Bob Kocher: [33:09] Amy, this is for you, this is from DJ Patil. One of the really wonderful aspects of COVID-19, back to Governer Beshear’s “let’s all make masks,” one thing that data scientists and tech people have done is many have come forward to support public health modeling and epidemiological modeling. How do we continue to engage that population, that’s jumped into public health and data science, to continue the mission of the FDA and public health in America?

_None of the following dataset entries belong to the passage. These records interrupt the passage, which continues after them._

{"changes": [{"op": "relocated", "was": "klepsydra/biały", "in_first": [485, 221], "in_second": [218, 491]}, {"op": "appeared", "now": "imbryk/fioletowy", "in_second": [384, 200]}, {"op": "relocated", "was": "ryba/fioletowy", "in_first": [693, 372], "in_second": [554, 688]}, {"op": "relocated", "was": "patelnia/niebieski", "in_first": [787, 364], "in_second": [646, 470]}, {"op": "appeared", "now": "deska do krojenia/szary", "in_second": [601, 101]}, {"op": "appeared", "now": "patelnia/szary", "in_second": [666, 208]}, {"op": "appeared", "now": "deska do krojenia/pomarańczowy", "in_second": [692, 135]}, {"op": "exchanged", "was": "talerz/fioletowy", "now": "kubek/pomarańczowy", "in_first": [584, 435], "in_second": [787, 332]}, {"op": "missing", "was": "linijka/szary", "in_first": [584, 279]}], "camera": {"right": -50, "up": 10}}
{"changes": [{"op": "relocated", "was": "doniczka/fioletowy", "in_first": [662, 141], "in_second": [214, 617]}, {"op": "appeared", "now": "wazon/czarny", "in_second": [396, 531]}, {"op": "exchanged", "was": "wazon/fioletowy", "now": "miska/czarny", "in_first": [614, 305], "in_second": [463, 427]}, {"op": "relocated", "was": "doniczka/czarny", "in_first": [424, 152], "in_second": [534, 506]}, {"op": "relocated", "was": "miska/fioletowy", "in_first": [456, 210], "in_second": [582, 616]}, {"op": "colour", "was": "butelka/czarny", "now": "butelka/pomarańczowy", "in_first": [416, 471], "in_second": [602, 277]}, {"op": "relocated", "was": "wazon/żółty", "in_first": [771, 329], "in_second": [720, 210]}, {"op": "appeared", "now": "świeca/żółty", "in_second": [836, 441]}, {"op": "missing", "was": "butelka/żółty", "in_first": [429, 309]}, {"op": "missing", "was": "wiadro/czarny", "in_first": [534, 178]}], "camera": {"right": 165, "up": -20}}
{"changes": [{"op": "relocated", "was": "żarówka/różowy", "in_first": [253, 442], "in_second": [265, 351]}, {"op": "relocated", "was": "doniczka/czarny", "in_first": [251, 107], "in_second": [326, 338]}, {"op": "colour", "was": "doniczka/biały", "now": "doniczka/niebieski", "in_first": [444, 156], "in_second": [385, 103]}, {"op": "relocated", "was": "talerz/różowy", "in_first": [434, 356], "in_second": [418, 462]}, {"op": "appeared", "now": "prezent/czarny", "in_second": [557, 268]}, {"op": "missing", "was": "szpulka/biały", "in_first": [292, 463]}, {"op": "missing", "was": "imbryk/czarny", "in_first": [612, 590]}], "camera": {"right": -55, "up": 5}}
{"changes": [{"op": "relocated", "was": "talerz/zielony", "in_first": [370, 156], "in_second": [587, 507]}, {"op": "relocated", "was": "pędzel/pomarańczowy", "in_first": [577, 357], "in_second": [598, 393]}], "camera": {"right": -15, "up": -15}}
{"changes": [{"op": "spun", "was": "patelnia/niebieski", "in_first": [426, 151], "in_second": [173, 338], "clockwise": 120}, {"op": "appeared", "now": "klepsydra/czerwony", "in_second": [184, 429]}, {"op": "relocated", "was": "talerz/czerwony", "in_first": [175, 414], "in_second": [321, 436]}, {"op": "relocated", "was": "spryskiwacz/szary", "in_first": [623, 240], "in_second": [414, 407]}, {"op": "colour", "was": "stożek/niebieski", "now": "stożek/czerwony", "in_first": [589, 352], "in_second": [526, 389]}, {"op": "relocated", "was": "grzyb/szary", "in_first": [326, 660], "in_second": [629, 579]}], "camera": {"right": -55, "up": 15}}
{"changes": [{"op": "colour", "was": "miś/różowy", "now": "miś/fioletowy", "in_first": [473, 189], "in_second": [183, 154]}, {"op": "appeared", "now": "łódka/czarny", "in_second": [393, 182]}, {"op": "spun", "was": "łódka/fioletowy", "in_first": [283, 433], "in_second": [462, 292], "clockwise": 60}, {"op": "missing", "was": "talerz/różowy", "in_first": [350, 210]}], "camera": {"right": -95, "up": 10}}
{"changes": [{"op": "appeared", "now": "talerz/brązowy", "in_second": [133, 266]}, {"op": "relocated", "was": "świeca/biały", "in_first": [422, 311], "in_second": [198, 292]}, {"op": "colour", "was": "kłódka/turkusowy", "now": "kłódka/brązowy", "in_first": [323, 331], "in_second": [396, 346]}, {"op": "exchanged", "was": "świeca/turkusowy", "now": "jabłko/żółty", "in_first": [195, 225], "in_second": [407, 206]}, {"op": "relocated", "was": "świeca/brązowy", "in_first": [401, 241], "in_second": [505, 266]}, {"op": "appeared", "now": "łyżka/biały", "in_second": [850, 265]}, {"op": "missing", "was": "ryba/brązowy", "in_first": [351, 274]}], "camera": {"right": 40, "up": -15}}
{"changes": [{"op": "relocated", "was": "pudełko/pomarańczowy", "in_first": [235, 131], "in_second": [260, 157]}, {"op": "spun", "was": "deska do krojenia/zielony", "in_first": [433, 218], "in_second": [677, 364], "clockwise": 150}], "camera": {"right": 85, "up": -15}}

Amy Abernethy: [33:43] I think this is an example of where we’ve seen incredible engagement, as well as sort of a sense of we’re all in this together, both from the standpoint of organizations who have data ready to figure out how to contribute to the cause, as well as scientists and software developers and others ready to figure out how to make sense of the data. But there’s a couple of things that I would say here. So the first is making it easy to participate. One of the things that we’ve done as FDA is prioritized the questions that we have. That way, if you do want to participate, you can have a list of topics and issues to go after and know that they will meaningfully contribute to the story. And I think we should be able to do that across all of public health.
Amy Abernethy: [34:34] The second is make it so that there’s visibility of participation and that’s important for two reasons. Number one is to provide credit. And then the other is to ensure transparency, because one of the challenges is that we need to make sure that the answers that are received are actually the right kinds of information that contribute reliable and credible information. And then the third thing here is to think about what have we learned from COVID-19, that’s going to be durable around this sort of large participation for the future. And a lot of this issue of durability has got to do with the building of new partnerships, the realization that innovation is needed in certain areas, and that innovation can now happen. And I sort of am struck by the fact that practically speaking within the context of the models we’ve developed at FDA, what we’ve figured out is the durability actually comes by showcasing what is possible, whether that’s through the data visualization of the week, or helping FDA realize what these different companies have to add that FDA now has in our day to day thinking, or ultimately showcasing the idea that a new innovation to solve this problem and privacy will be important for the future. Those are the kinds of things are going to create durability of this space.
Bob Kocher: [35:55] I’m going to make that the last comment and end on the following. We are all in this together, and we’re all better off for the work that both of you have done to help save many, many lives and to help us learn more quickly, both the hard science and the soft science, which we need if we’re going to deal with this well and together, and also for future pandemics. And hopefully the work that we’re doing today will help us be better prepared and better funded and better communicating and faster learning so that we can do better in the future. And we’re thankful for this conversation this morning, and the work you’re doing.